Afinales del siglo XIX se contaba la anécdota de un alcalde tránsfuga que representaba bastante bien el permanente movimiento entre partidos tan característico de la política española. Preguntado el alcalde sobre por qué había cambiado tanto políticamente a lo largo de su vida, pasando del republicanismo al partido liberal y luego al conservador, el alcalde respondió ufano: "Mire usted, yo en política nunca he cambiado, yo siempre he querido ser alcalde". La mayor parte de los transfuguismos se producen por la conveniencia y no pocos, por el desencanto. A fin de cuentas, separar la política de las emociones es tan absurdo como intentar desarraigarla de sus fundamentos culturales. Hay algo en ella, sin duda, de enamoramiento, pero también la habitan la ira, el miedo o el asco. Hay en ella elementos ideológicos, pero normalmente no tantos como la gente cree o, al menos, no tantos que no puedan ser cambiados, matizados e incluso moldeados por las circunstancias, el ambiente e, incluso, la edad.

En el magma político de cada persona flotan las convicciones propias, sin duda, pero también tics aprendidos en el entorno familiar y educativo, mensajes simbólicos interiorizados casi inconscientemente y la poderosa envolvente de la sociabilidad: esa que arrastra a la persona a pensar como su círculo inmediato para sentirse integrada, protegida y valorada. Todo esto se mezcla en esa sopa gigantesca de las ideas que unas veces hierve y otras reposa, con su pizca añadida de ambición y vanidad y su guarnición de talantes. Los hay que tienden a la conservación, que -no lo podemos negar- a mucha gente les da la seguridad que necesitan, y los hay que tienden al cambio -con mayor, menor o ningún sosiego-, porque también hay quien aborrece la rutina y no puede vivir sin nuevas experiencias. En ambos casos, todo fluye y todo puede estar sazonado por la empatía o por el totalitarismo. La ecuación no es muy compleja. Es más, yo diría que es de primer grado: a casi nadie le gusta el mundo en el que vive; para huir de él, unos se agarran al pasado denodadamente y otros corren hacia el futuro con todo su afán, a veces sin darse cuenta de que el pasado ya es inalcanzable o de que el futuro ya ha llegado.

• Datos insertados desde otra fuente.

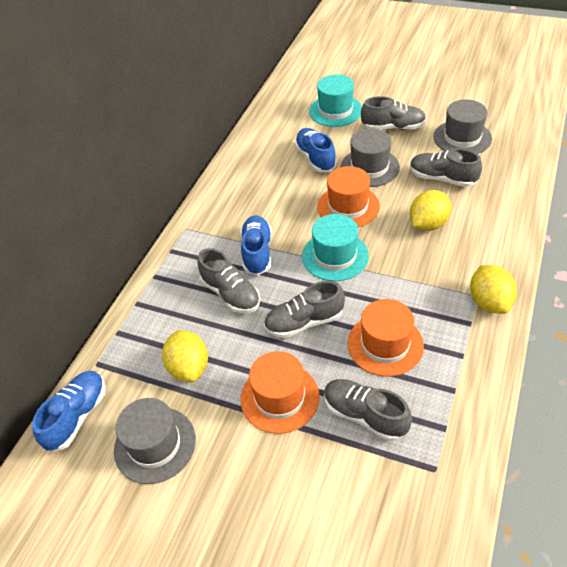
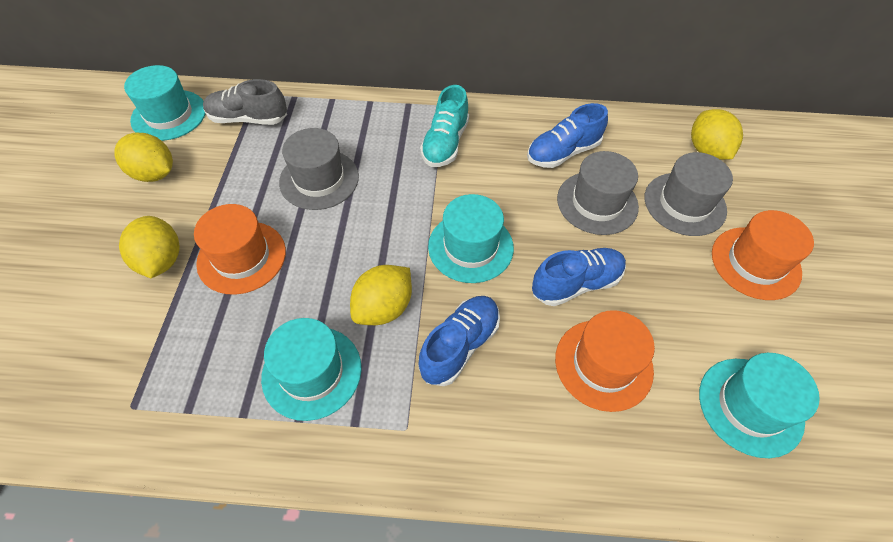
grey shoe: 5 -> 1
turquoise hat: 2 -> 4
turquoise shoe: 0 -> 1
yellow lemon: 3 -> 4

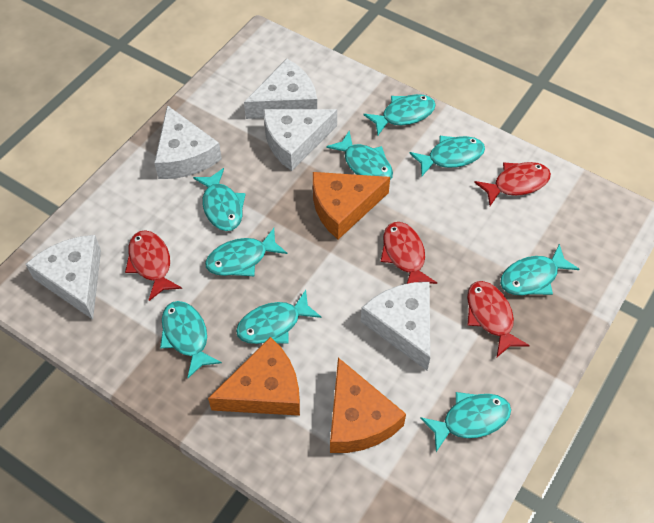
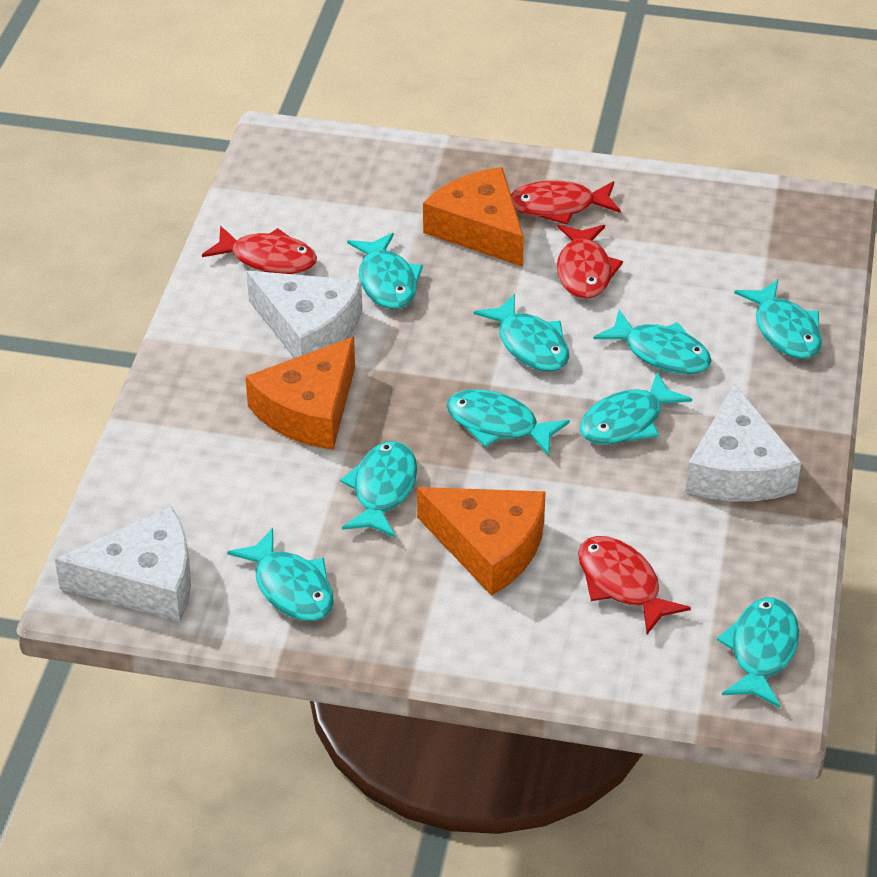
white cheese: 5 -> 3

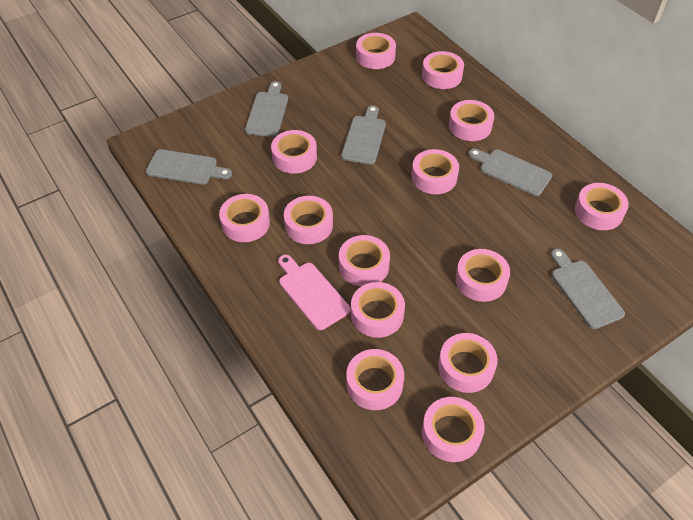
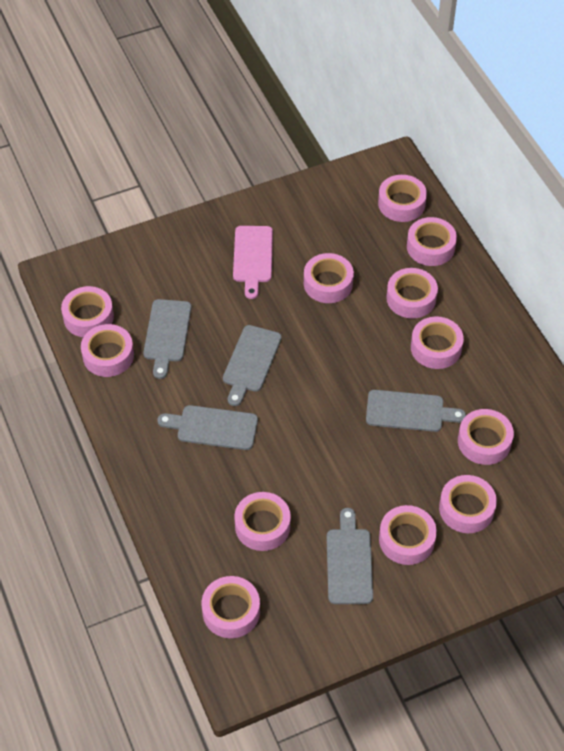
pink tape: 14 -> 12

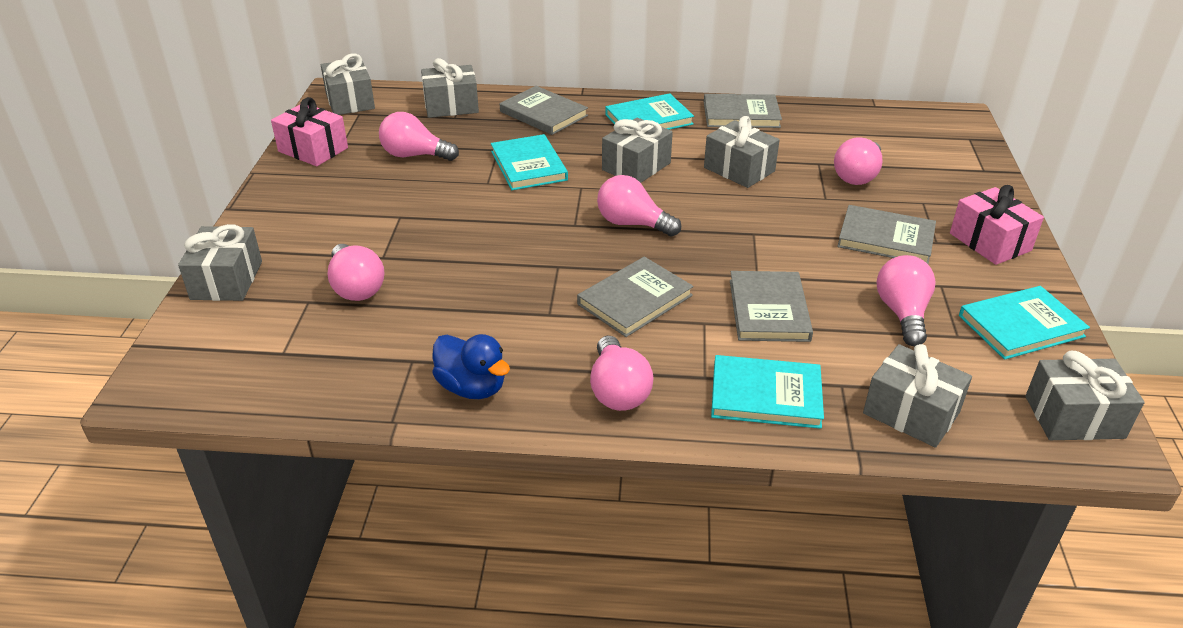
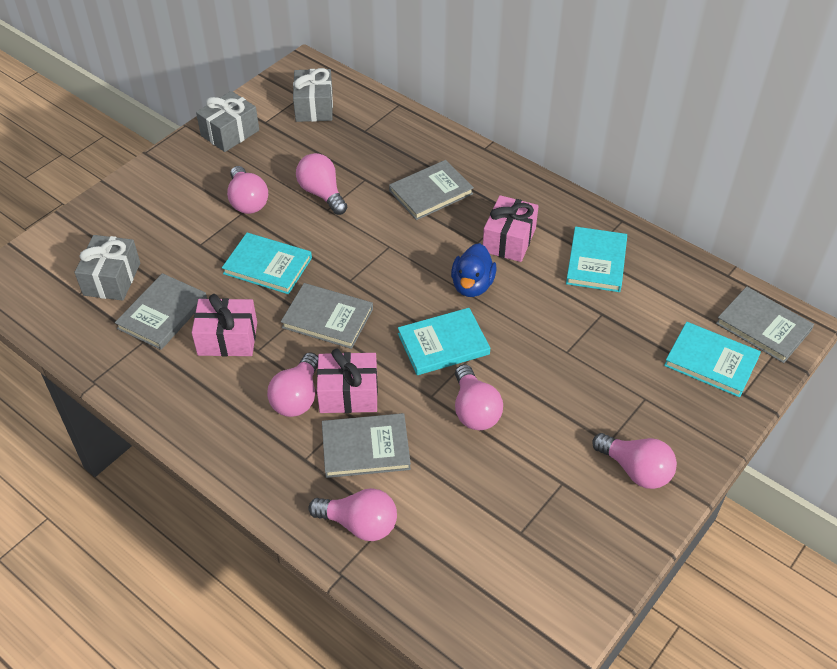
grey gift: 7 -> 3
pink gift: 2 -> 3

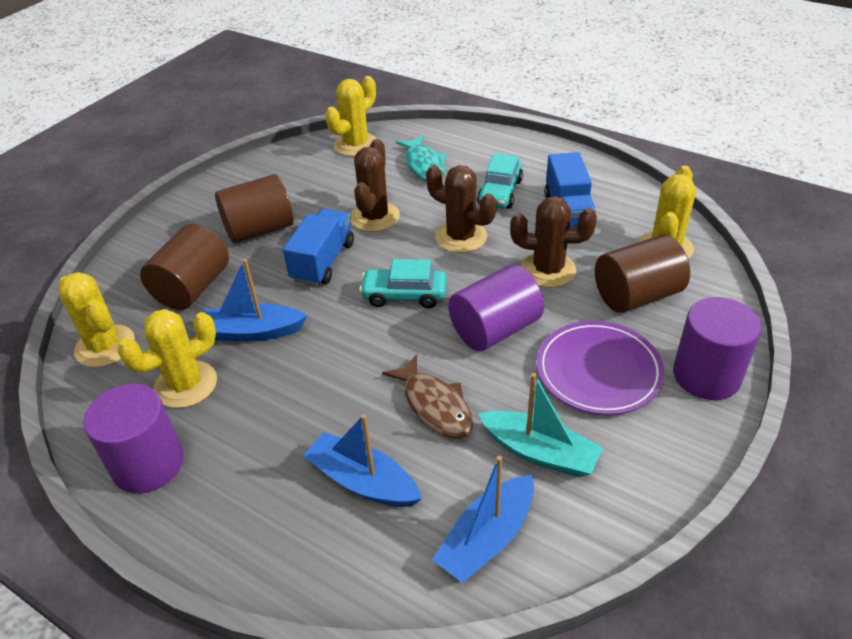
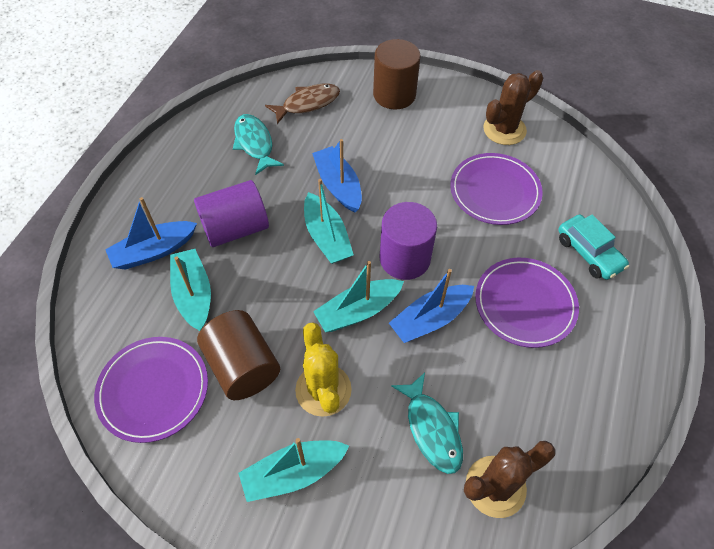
blue truck: 2 -> 0
brown cactus: 3 -> 2
brown cylinder: 3 -> 2
purple cylinder: 3 -> 2
purple plate: 1 -> 3
turquoise boat: 1 -> 4
turquoise car: 2 -> 1
turquoise fish: 1 -> 2
yellow cactus: 4 -> 1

No eran estas ideas inconstantes, en permanente movimiento, fugaces como un resplandor, las que le importaban a nuestro alcalde del siglo XIX, sino su cargo. Más listo que nadie, él ya se había dado cuenta de que las ideas cambian, irremediablemente, en la marea de la historia, aunque uno se mantenga tan inmóvil como don Tancredo. Mejor, entonces, dejarse arrastrar, buscar las corrientes favorables y alejarse de las que se enlentecen. Todo sea por mantener la silla de caoba, la vara de mando y el lugar de privilegio en las procesiones.